Zwar sagst du, es habe sich richtig angefühlt und dass du dir eine Wiederholung wünschst. Aber ist das, was du willst, liebe Anoyme, tatsächlich eine Wiederholung der gewesenen Situation, oder hoffst du nicht vielmehr deshalb darauf, weil du seine Gefühle weiter in deinem Sinne beeinflussen möchtest - oder sie aufdecken, wenn sie schon da sind? Du kannst nicht zufrieden sein, denn du wünschst dir mehr. Und solange er es dir nicht gibt - solange er dir nicht immer mehr gibt, und schließlich sich selbst ganz - wird die Unzufriedenheit früher oder später spürbar werden. Und irgendwann dann auch, wie gehabt, zur Belastung. Und ich hoffe, dass das nicht geschehen wird. Noch stehst du gewissermaßen "auf dem Abstellgleis", bist noch ein Eisen, das er im Feuer hat. Ob er das aus Gründen seiner Befriedigung tut (was weder du noch ich hoffen!), oder, weil du ihm wirklich viel bedeutest und er es sich mit dir nicht verderben will, sei dahingestellt. Trotzdem müssen wir am Ende überlegen, ob du in den Platz in seinem Leben hineinwachsen kannst, den seine Partnerin zurzeit innehat. Genauer: Ob er bereit ist, dir diesen Platz zu gewähren.

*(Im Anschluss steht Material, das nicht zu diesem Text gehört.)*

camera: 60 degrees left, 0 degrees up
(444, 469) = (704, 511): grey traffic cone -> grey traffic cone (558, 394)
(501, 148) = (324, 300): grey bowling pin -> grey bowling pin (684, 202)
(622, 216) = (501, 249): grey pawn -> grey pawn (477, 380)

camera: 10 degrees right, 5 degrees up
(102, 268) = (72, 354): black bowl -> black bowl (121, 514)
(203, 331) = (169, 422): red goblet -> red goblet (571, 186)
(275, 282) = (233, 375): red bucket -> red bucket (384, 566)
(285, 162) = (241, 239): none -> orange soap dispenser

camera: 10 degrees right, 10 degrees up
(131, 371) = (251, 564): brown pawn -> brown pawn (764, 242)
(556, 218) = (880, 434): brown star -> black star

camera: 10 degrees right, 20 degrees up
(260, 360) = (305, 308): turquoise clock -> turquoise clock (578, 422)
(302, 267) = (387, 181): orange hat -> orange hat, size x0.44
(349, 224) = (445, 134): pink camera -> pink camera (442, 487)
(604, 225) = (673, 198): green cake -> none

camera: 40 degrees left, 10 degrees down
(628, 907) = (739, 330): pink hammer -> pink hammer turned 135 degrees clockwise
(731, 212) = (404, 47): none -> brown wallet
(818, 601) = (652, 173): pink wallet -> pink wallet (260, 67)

"Beziehungsunfähigkeit" ist manchmal nämlich eine sehr bequeme Entschuldigung dafür, wenn jemand für die eigenen Handlungen keine Verantwortung übernehmen will. Sie stellt das, wofür doch jeder selbst die Verantwortung trägt - mit wem man sich trifft, mit wem man schläft, wem man Hoffnungen und Versprechungen eingibt - als etwas Pathologisches, nicht selbst Verschuldetes dar; nach dem Motto: "Es ist nicht so, dass ich meinen Partner betrüge und mit verschiedenen Menschen mein Vergnügen suche - ich bin nun einmal wankelmütig und tue eigentlich nur etwas Gutes, wenn ich auf verschiedenen Hochzeiten tanze und mich für keine entscheide; ich bin ja auf Selbstfindung und lebe mich aus, was besser ist, als mich zu bezwingen. Es ist nicht so, dass ich der Kommunikation mit einem Menschen, der mich liebt und auf eine gemeinsame Zukunft hofft, ausweiche, dass ich lieber mit einem Menschen, den ich kaum kenne, dieses Gespräch führe und ihn damit belaste - schließlich ensteht ja weniger Schaden, wenn ich bleibe, wie ich bin, und alle in Unklarheit zurücklasse." Nein! Denn so ist es eben nicht. Niemand ist heute mehr gezwungen, in einer Beziehung zu leben, die ihn nicht befriedigt oder ihm menschlich nicht entspricht, und auch Monogamie ist heute nicht mehr zwingend. Aber man muss in der Lage sein, sich zu entscheiden, und sich in absehbarer Zeit soweit selbst zu hinterfragen, dass man weiß, was man braucht. Im Augenblick ist dein Schwarm nicht entscheidungswillig, liebe Anonyme. Aber du kannst ihm das nicht abnehmen. Es ist nicht deine Aufgabe, zu deuten und zu verstehen, was er selbst nicht versteht. Du kannst nur den Raum füllen, den er dir freiräumt, indem er Entscheidungen trifft. Du musst ihm nicht helfen, das Chaos in seinem Leben zu ordnen, denn das kann er nur selbst tun. Sicher kannst du ihm deinen Rat und dein Ohr anbieten, aber er muss auch wissen, dass es dir um mehr geht als um einen Akt der Nächstenliebe. Sonst wäre nämlich sehr schnell der Punkt erreicht, an dem deine Selbstlosigkeit und eure Freundschaft tatsächlich in emotionale Auslaugung und "Missbrauch", wie ich es (vielleicht etwas hart) genannt habe, umschlagen. Es ist an dir - so sehr du es derzeit auch genießt - wachsam zu sein und von ihm zu fordern, dass er aus dem, was zwischen euch geschieht, Konsequenzen ziehen muss. Wenn er es nämlich nicht kann, wird er es auch weiter nicht tun; und würdet ihr ein Paar werden, wäre das eine große Hypothek. Das kennst du schon.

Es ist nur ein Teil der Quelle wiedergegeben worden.